Oleh karena itu, Firman menyarankan agar pemerintah membagi data proyeksi perekonomian 2021 dengan sektor manufaktur. "Keterbukaan data analisis itu penting supaya pemerintah dan industri bisa menyiapkan [strategi] ke depan."
Baca Juga
Di sisi lain, Firman menilai diperlukan ada perubahan aturan agar pabrikan bisa bertahan hingga akhir tahun. Oleh karena itu, Asprisindo setidaknya meminta agar pemerintah setidaknya menyesuaikan dua aturan terkait manufaktur.
Pertama, melonggarkan aturan izin produksi dan standardisasi bagi industri kecil dan menengah (IKM). Firman menilai hal tersebut penting lantaran sebagian pabrikan melakukan diversifikasi produksi untuk bertahan.
Menurutnya, pelaku industri kecil menengah (IKM) alas kaki saat ini juga memproduksi masker kain selagi belum adanya permintaan alas kaki. Namun, mayoritas IKM hanya memiliki izin produksi alas kaki.

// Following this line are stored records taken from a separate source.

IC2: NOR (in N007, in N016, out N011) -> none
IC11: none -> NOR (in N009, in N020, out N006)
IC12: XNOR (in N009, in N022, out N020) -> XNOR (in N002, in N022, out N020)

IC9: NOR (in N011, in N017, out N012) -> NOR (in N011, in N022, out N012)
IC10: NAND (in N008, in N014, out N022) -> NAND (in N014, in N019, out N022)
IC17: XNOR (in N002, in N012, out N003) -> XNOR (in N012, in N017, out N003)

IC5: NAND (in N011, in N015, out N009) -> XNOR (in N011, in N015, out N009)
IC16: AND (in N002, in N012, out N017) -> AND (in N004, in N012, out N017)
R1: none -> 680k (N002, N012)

Pelonggaran standardisasi diperlukan mengingat telah ada beberapa IKM alas kaki yang dikenai sanksi pidana karena memproduksi masker kain di bawah standar. Oleh karena itu, ujar Firman, pemerintah juga perlu menyesuaikan pengawasan dengan situasi krisis saat ini.

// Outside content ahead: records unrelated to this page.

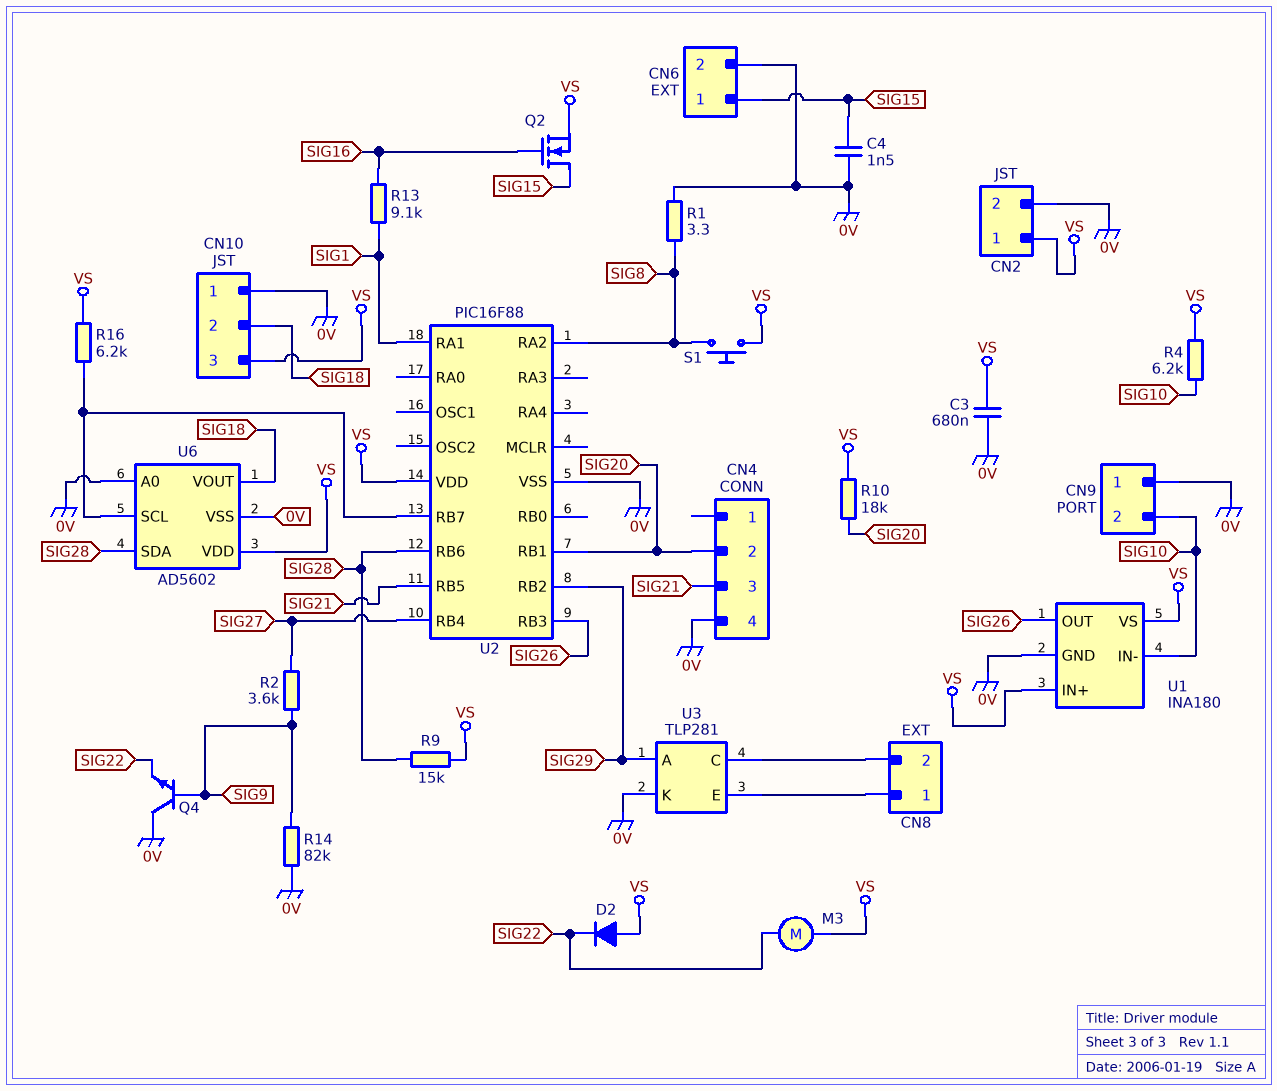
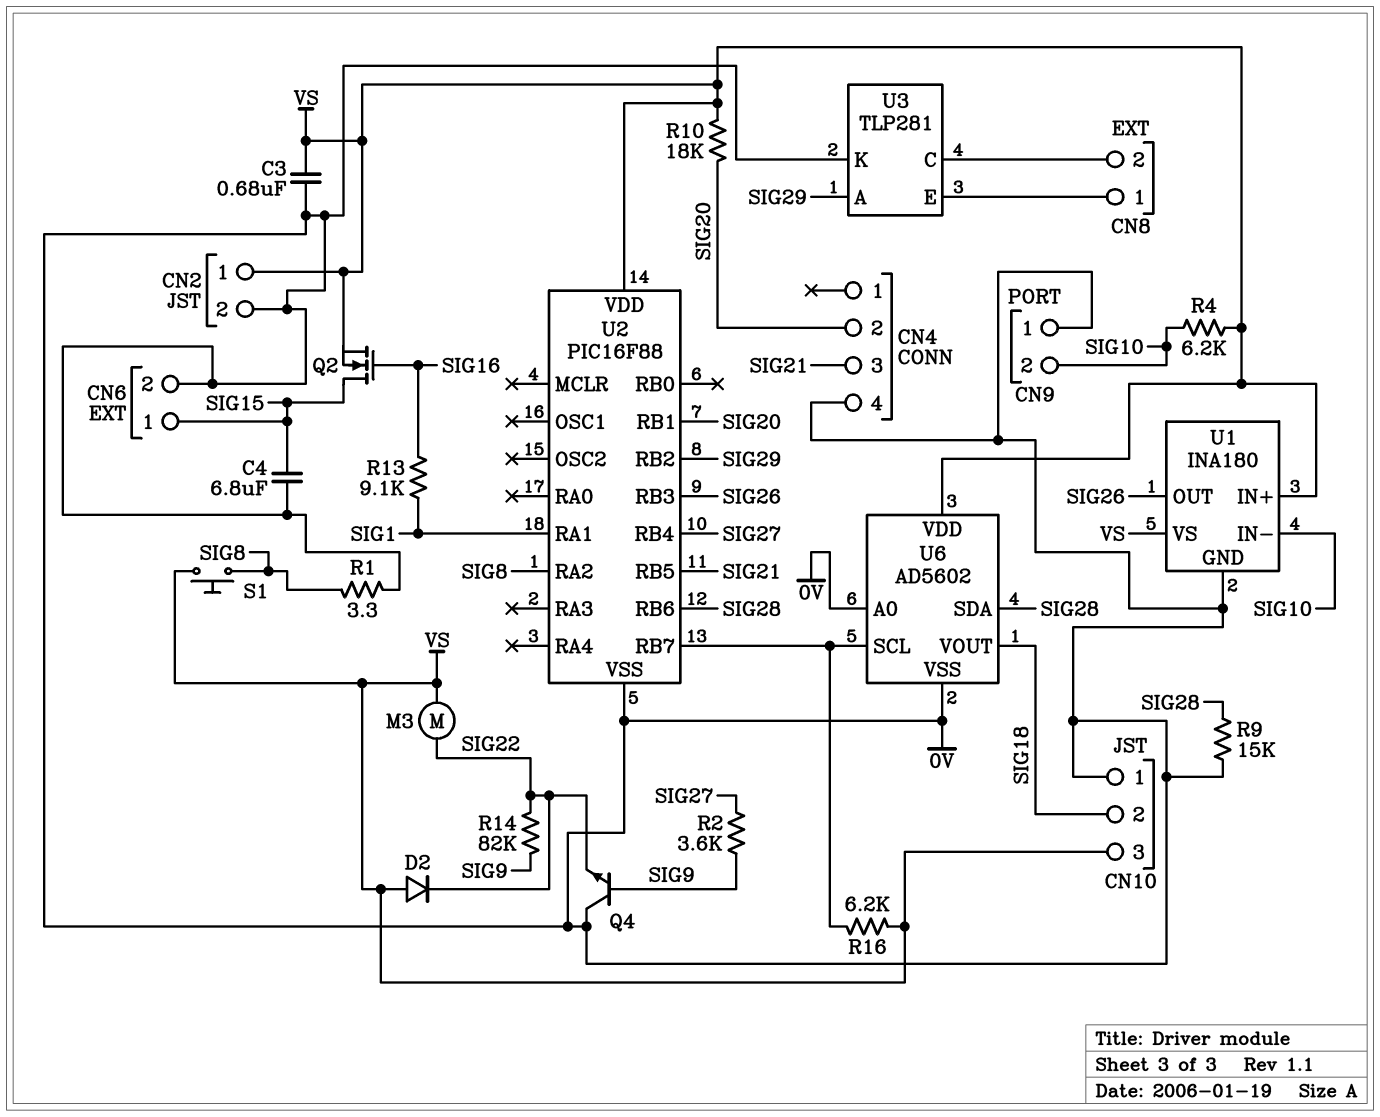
C4: 1.5nF (0V, SIG15) -> 6.8uF (0V, SIG15)
R9: 15k (SIG28, VS) -> 15k (0V, SIG28)
R14: 82k (0V, SIG9) -> 82k (SIG9, SIG22)

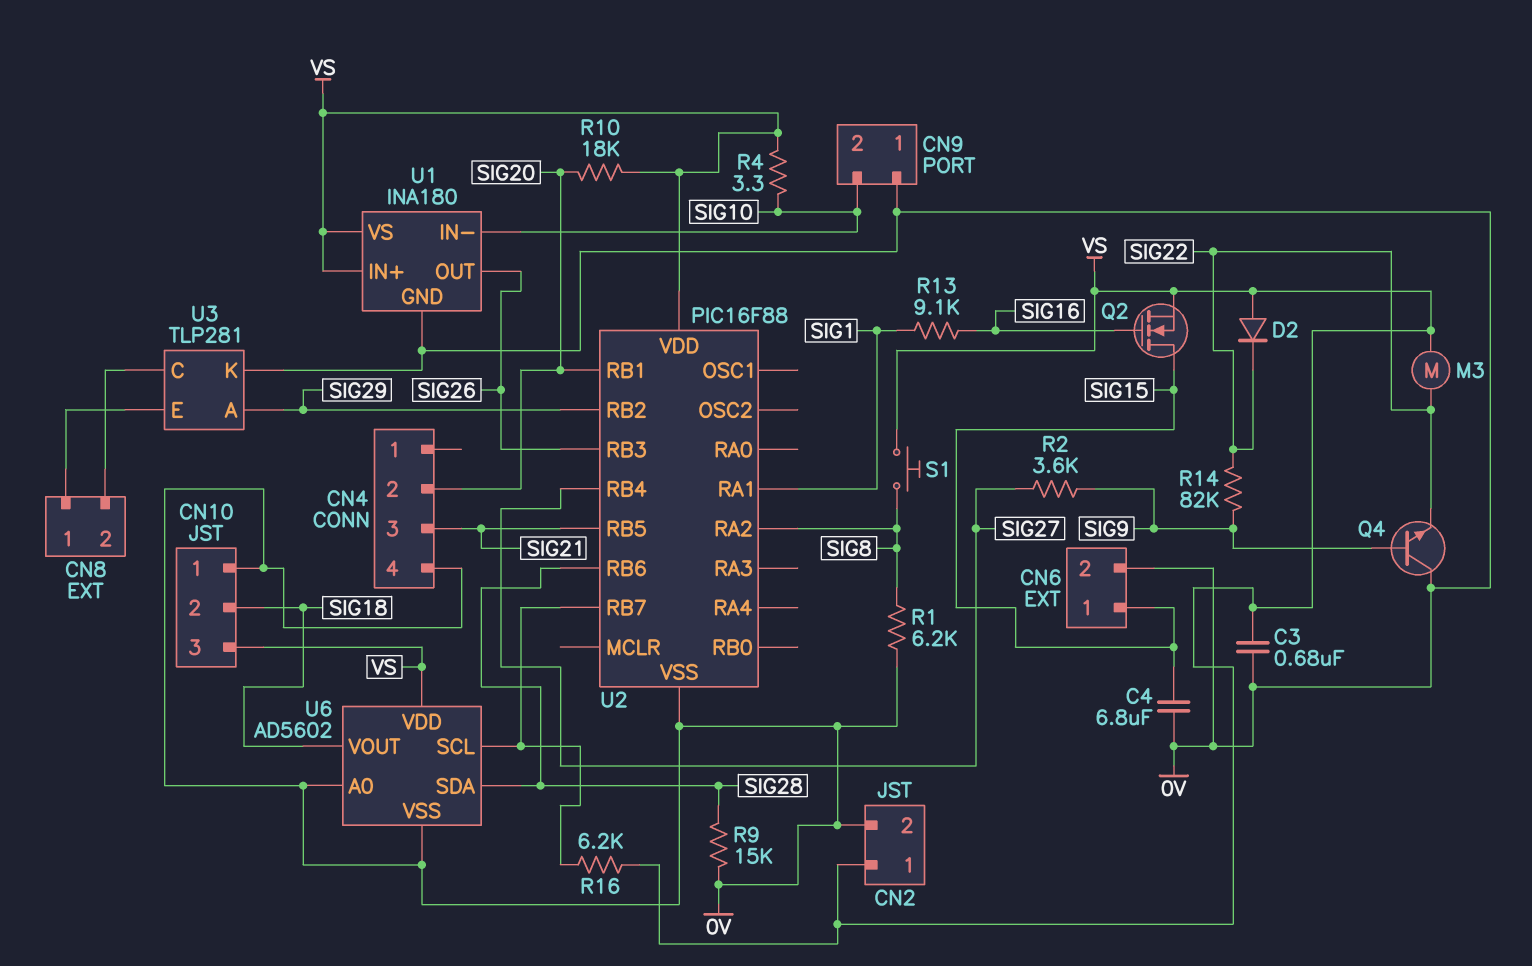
R1: 3.3 (0V, SIG8) -> 6.2k (0V, SIG8)
R4: 6.2k (SIG10, VS) -> 3.3 (SIG10, VS)

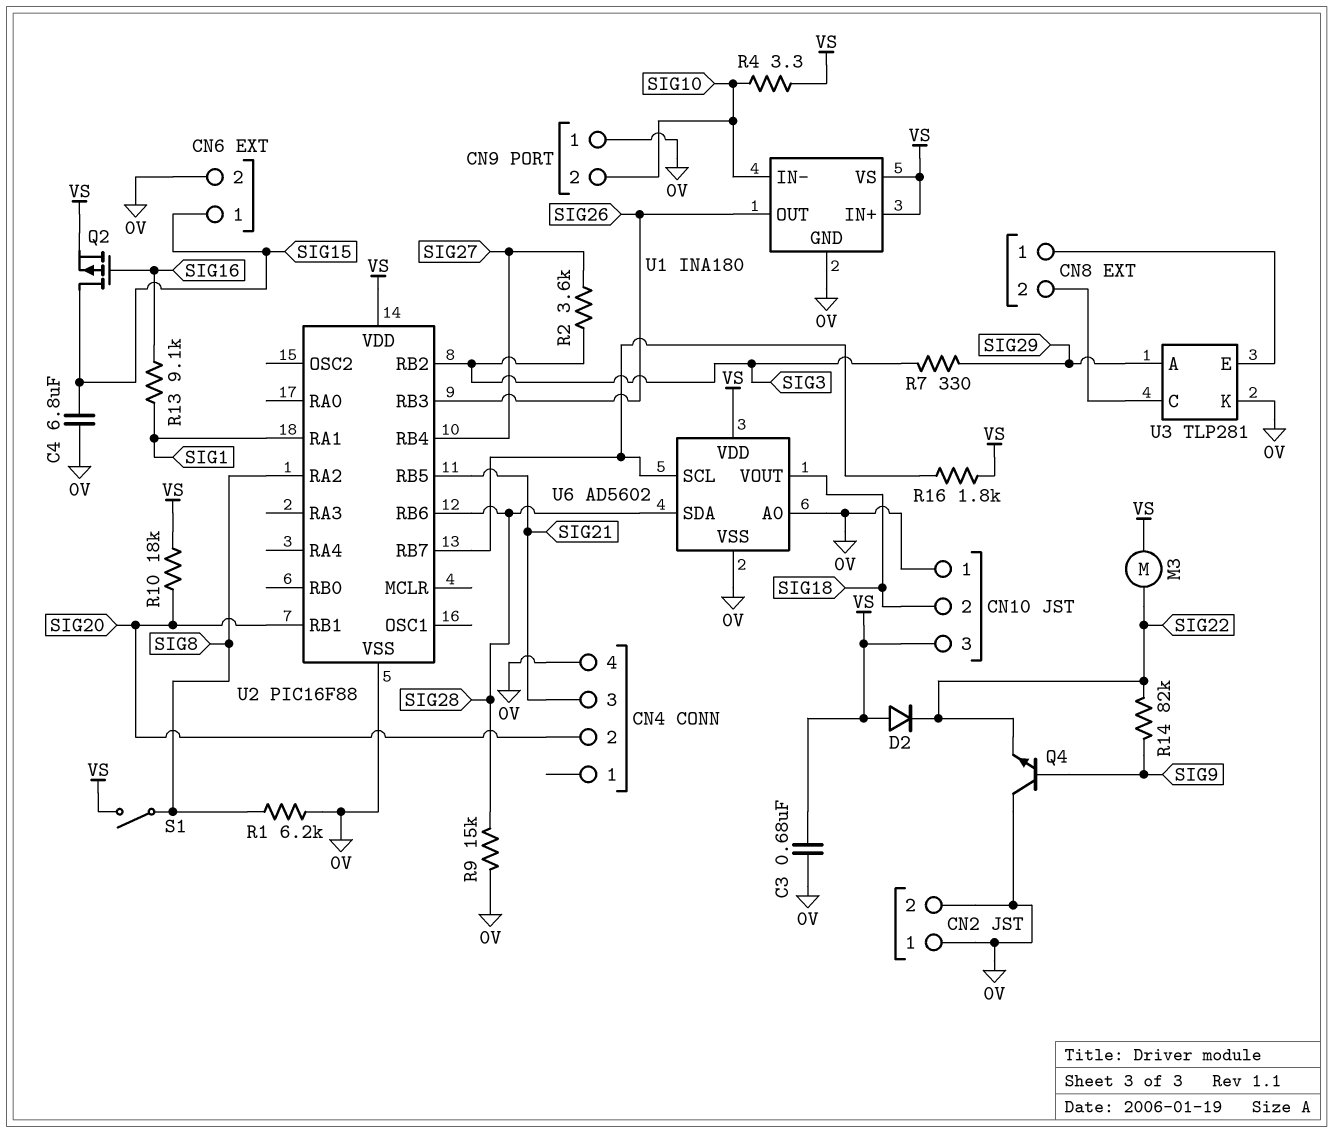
CN2 pin 1: VS -> 0V
Q2: NMOS (G SIG16, D SIG15, S VS) -> PMOS (G SIG16, D SIG15, S VS)
R2: 3.6k (SIG9, SIG27) -> 3.6k (SIG3, SIG27)
R7: none -> 330 (SIG3, SIG29)
R16: 6.2k (U2/RB7, VS) -> 1.8k (U2/RB7, VS)
S1: button (SIG8, VS) -> switch (SIG8, VS)
U2 pin RB2: SIG29 -> SIG3

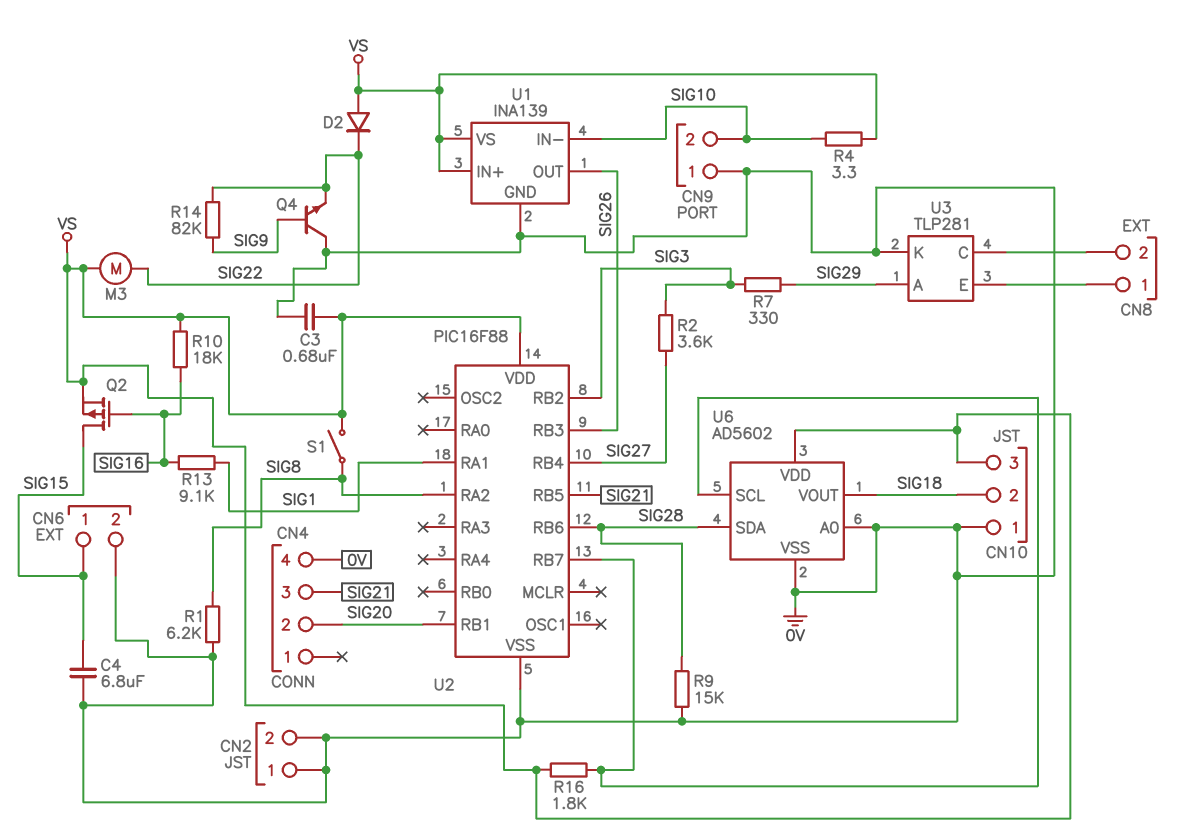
R10: 18k (SIG20, VS) -> 18k (SIG16, VS)
U1: INA180 -> INA139

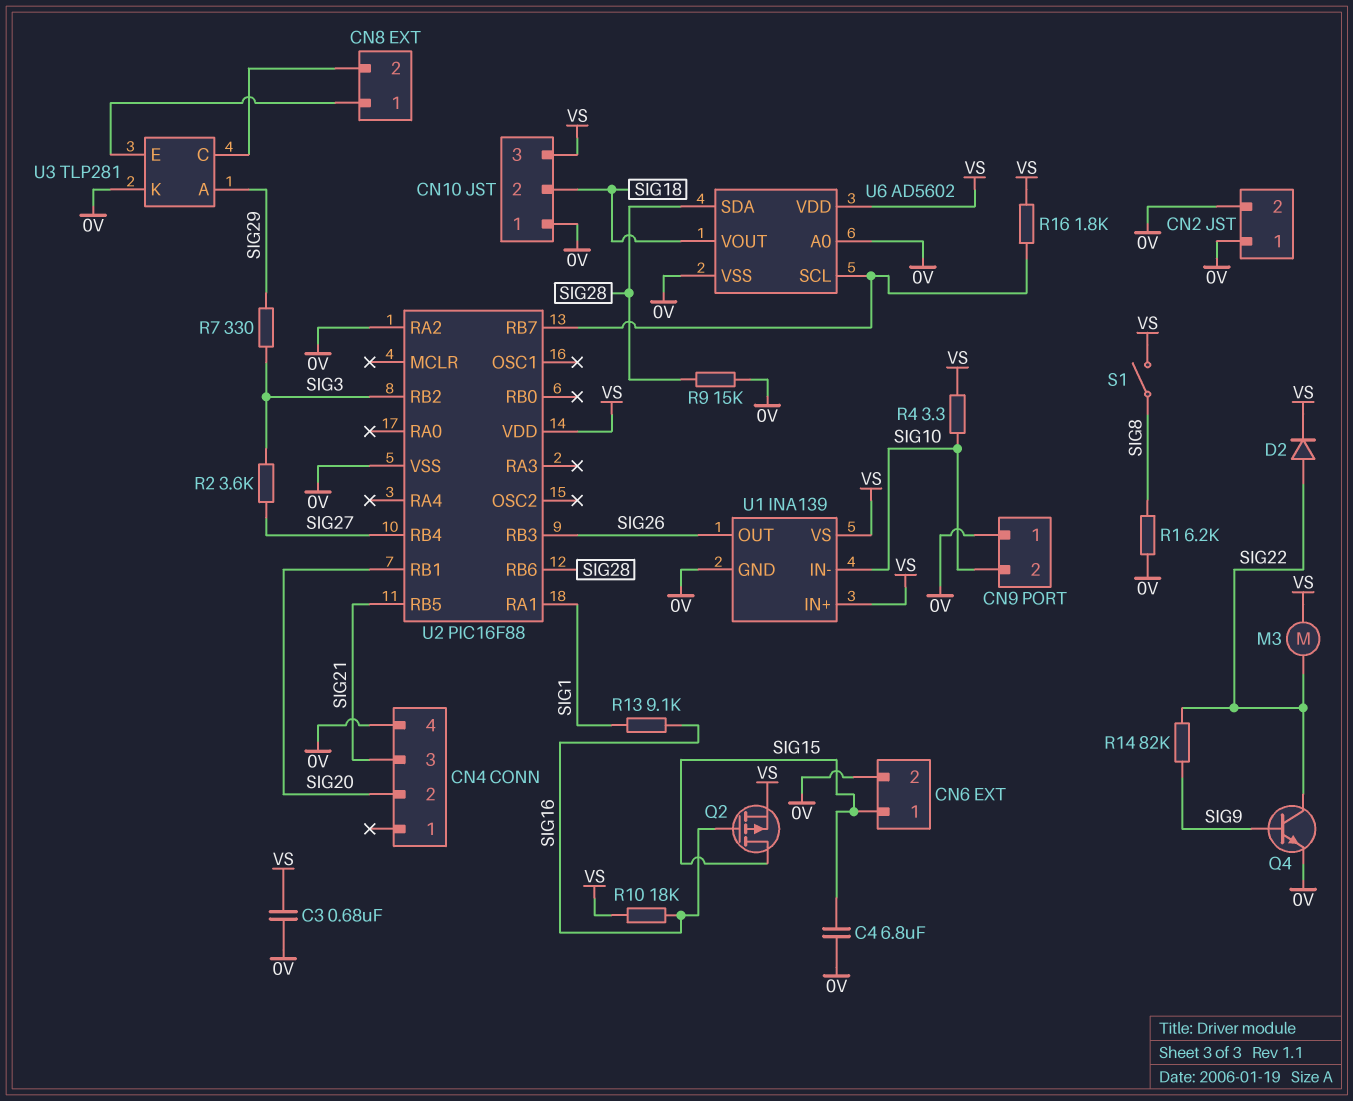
D2: diode (A VS, K SIG22) -> diode (A SIG22, K VS)
Q4: NPN (B SIG9, C 0V, E SIG22) -> NPN (B SIG9, C SIG22, E 0V)
U2 pin RA2: SIG8 -> 0V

"Sense of crisis di penegak hukum harus dibangun. Jadi, pada masa-masa seperti ini perlu fleksibilitas tingkat tinggi. Ini kondisinya beda dengan kondisi normal," ucapnya.
Kedua, penyesuaian Peraturan Pemerintah No. 78/2015 tentang Pengupahan. PP tersebut diketahui mengubah penghitungan kenaikan upah pekerja setiap tahunnya dari penentuan tiap-tiap pemerintah daerah menjadi satu rumus yakni presentasi inflasi ditambah persentase pertumbuhan ekonomi.
Firman menilai penetapan PP tersebut memberi industriawan kepastian usaha dalam kondisi normal. Namun, saat ini PP tersebut dinilai akan memberatkan pabrikan.
Pasalnya, upah minimum pabrikan alas kaki akan kembali dihitung pada akhir kuartal III/2020. Dengan kata lain, perhitungan pertumbuhan ekonomi dan inflasi akan mulai dihitung sejak September 2019.